Mungkin karena gampangnya mengakses informasi dari mana saja
membuat seseorang bisa belajar sendiri tentang suatu hal, mendapatkan “pencerahan”
tentang suatu permasalahan dll. Dan hal ini juga yang menjadikan masyarakat
yang tak pernah belajar hukum mencoba menjadi hakim atas kemerdekaan orang
lain. Sering saya diminta pendapat oleh teman-teman seperjuangan di fakultas
hukum dan juga oleh teman-teman yang bukan fakultas hukum. Mereka meminta
pendapat saya sebagai orang yang belajar hukum, ya saya jawab dan anehnya
beberapa dari mereka memiliki logika konyol dengan mengaitkan perkara dengan
komik conan.
Dari awal dikatakan bahwa JKW lolos lie detector, lolos inilah itulah dan tak terlihat di cctv dia
menuangkan racun lah apalah bahkan hanya karena melihat ke cctv sudah diduga
memiliki niat mencari tempat aman untuk memasukkan racun. Seandainya saya
melihat cctv dan kebetulan ada kasus pencurian, dengan serta merta saya
dituduh, maka saya akan laporkan balik yang menuduh saya. Bahkan jika benar JKW
pelakunya terlihat di cctv namun disini Mirna tidak meninggal, maka dia hanya
dikenakan percobaan pembunuhan, lalu bagaimana ceritanya jika tidak terlihat
dia yang memasukkan racun tapi dia dituduh masyarakat sebagai pembunuh? Bukan hanya
dia yang menanggung sanksi, keluarganya juga, ya sanksi sosial yang lebih kejam
dari sanksi pidana.
Sanksi sosial yang dikenakan hanya beralaskan pemahaman
cetek mereka tadi, lalu jika ternyata JKW bukan pelakunya maka masyarakat akan
melupakan begitu saja seakan-akan tak pernah menjadi “hakim”. Minta maaf? Tidak
mungkin! Mereka bersikap tak terjadi apa-apa. Jadi sebelum menghakimi orang
lain, coba refleksikan ke diri sendiri seperti misalnya sendainya itu saya atau
seandainya itu keluarga saya atau seandainya itu saudara saya, mungkin, mungkin
ya nalarnya akan lebih jalan. Kaitkan dari segala hal. Itulah kenapa jika
mendapat informasi harus dari berbagai aspek jangan Cuma satu sehingga tidak
seperti kerbau yang dicucuk hidungnya yang iya iya saja.

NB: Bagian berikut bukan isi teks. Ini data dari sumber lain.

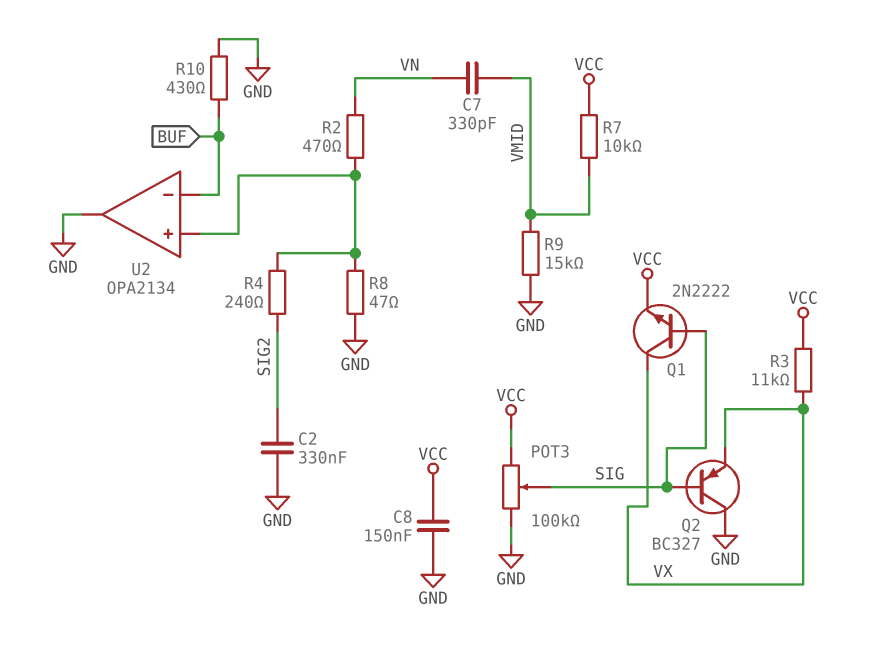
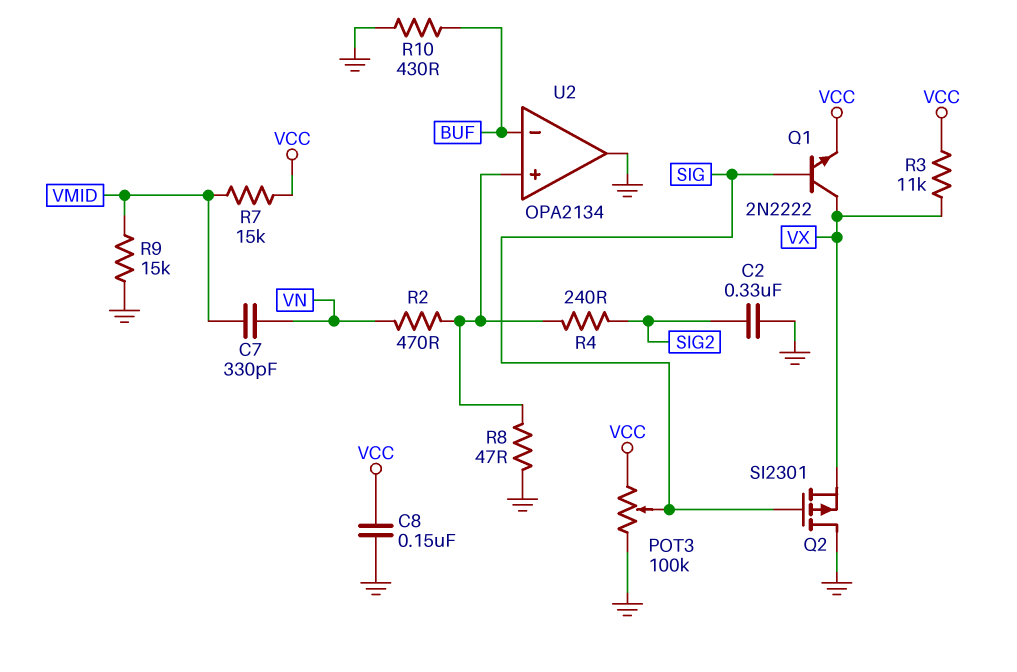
Q2: PNP BC327 (B SIG, C GND, E VX) -> PMOS SI2301 (G SIG, D GND, S VX)
R7: 10k (VCC, VMID) -> 15k (VCC, VMID)

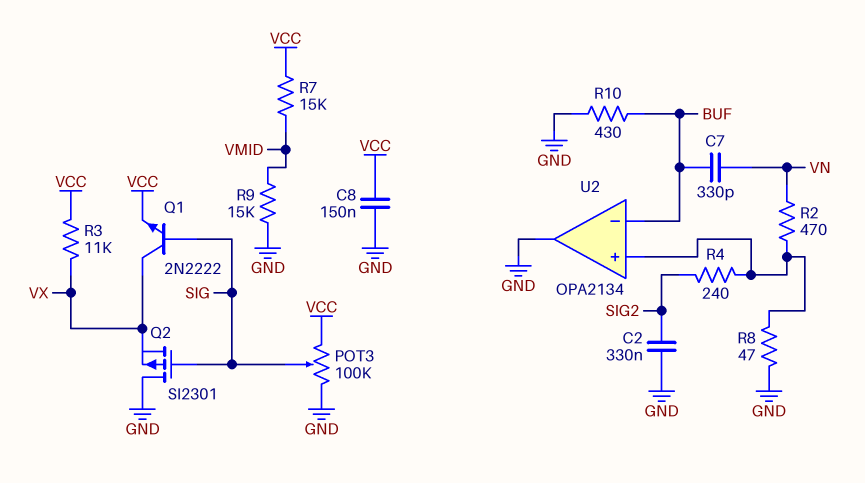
C7: 330pF (VMID, VN) -> 330pF (BUF, VN)

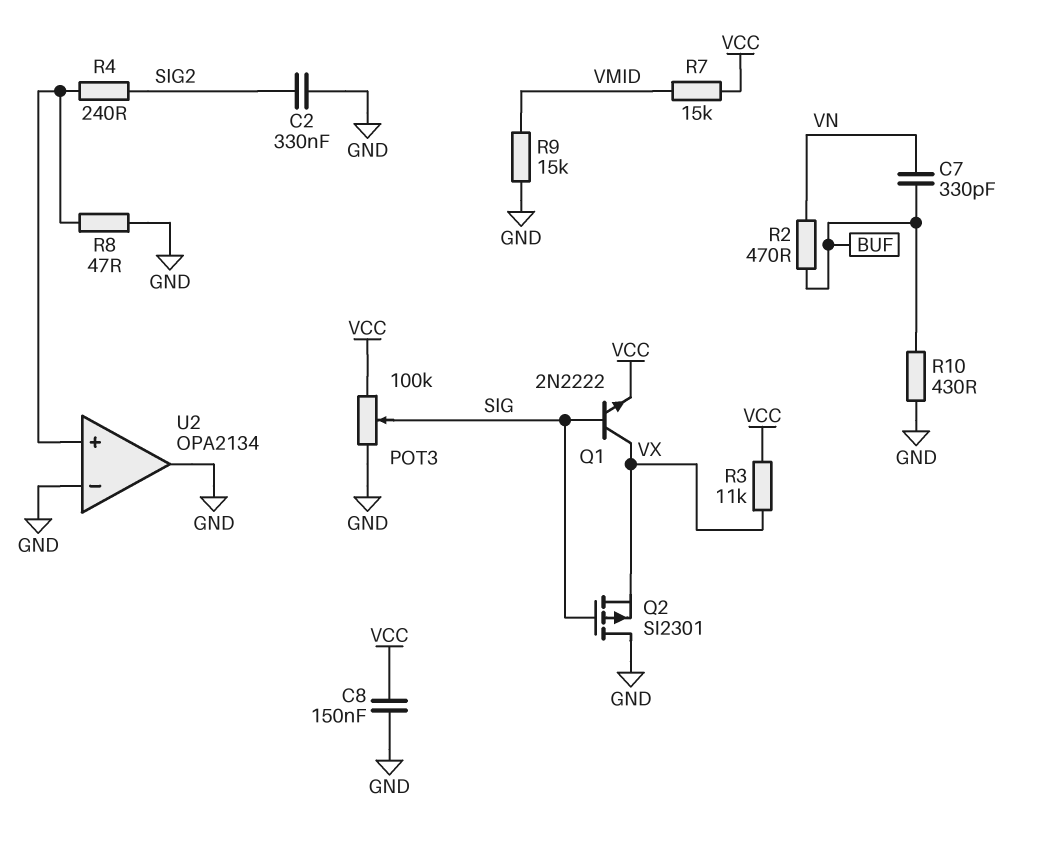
R2: 470 (U2/in+, VN) -> 470 (BUF, VN)
U2 pin in-: BUF -> GND

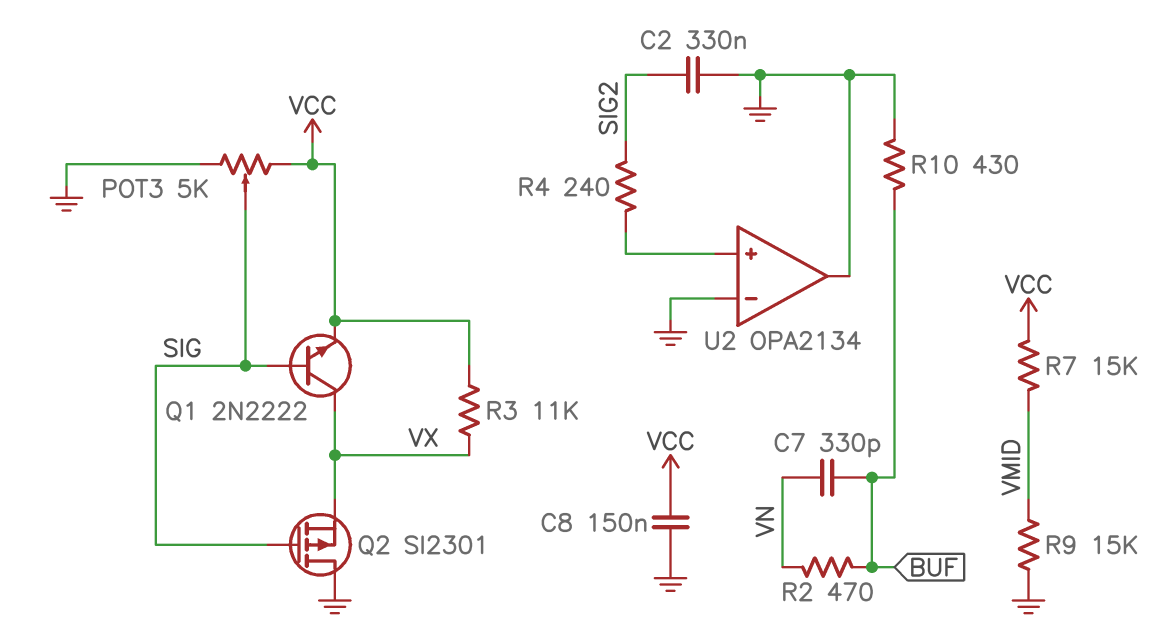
POT3: 100k (GND, VCC, wiper SIG) -> 5k (GND, VCC, wiper SIG)
R8: 47 (GND, U2/in+) -> none

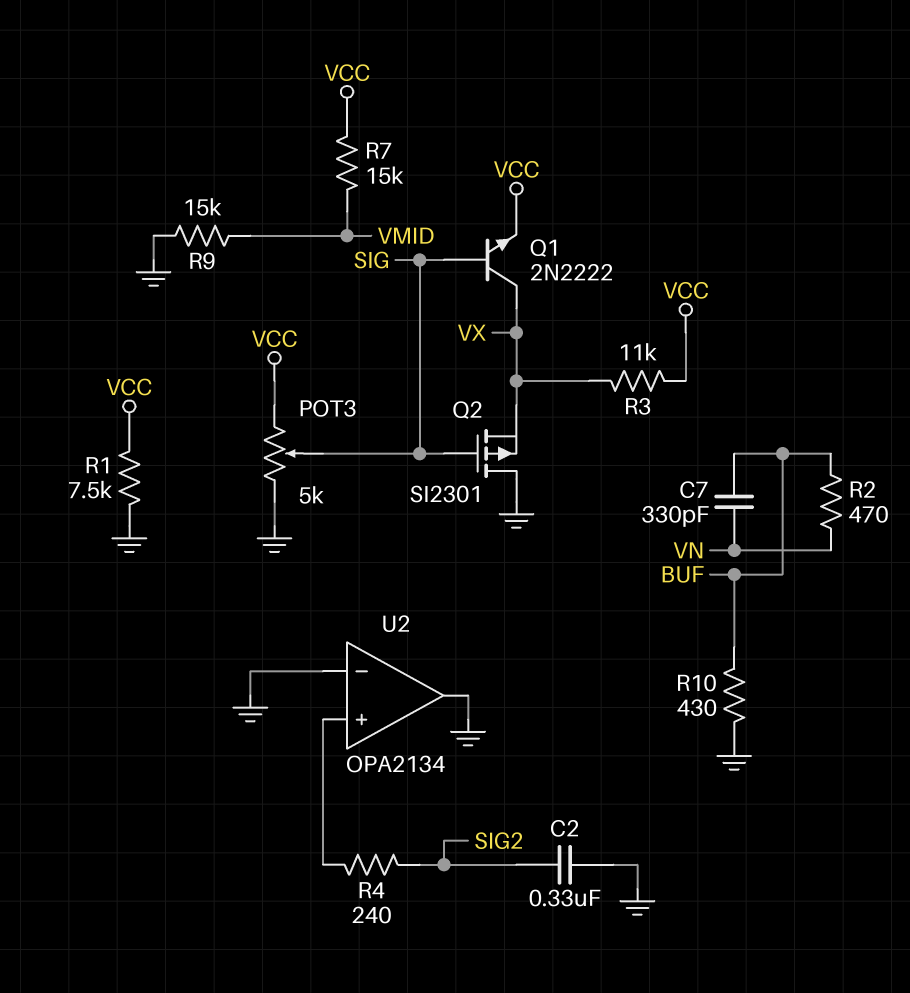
C8: 150nF (GND, VCC) -> none
R1: none -> 7.5k (GND, VCC)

Bukan, saya bukan dalam rangka membela JKW. Hanya tergelitik
saja menulis tentang mereka yang berkoar-koar tentang hukum padahal membaca
buku hukum atau belajar hukum tidak pernah. Saya hanya melihat dari sudut
pandang yang berbeda dari “orang normal” (karena setelah ini pasti saya dianggap
aneh jadi sadar diri duluan). Dan lagi, buat yang belajar hukum tapi logikanya
stuck seperti jalanan di Jakarta, jangan lihat hukum seperti melihat dari
kacamata kuda. Hukum tidak berdiri sendiri, hukum butuh ilmu lain untuk
melengkapinya seperti filsafat, sosiologi, agama, dll.
Jadi stop menghakimi orang lain layaknya kamu tidak ingin
dihakimi oleh orang lain! Lebih baik lihat prosesnya jika terdapat kejanggalan bukannya masyarakat bisa membuat petisi? atau jadilah orang hukum dan ciptakan hukum yang sempurna, itu juga kalo kamu masih idealis.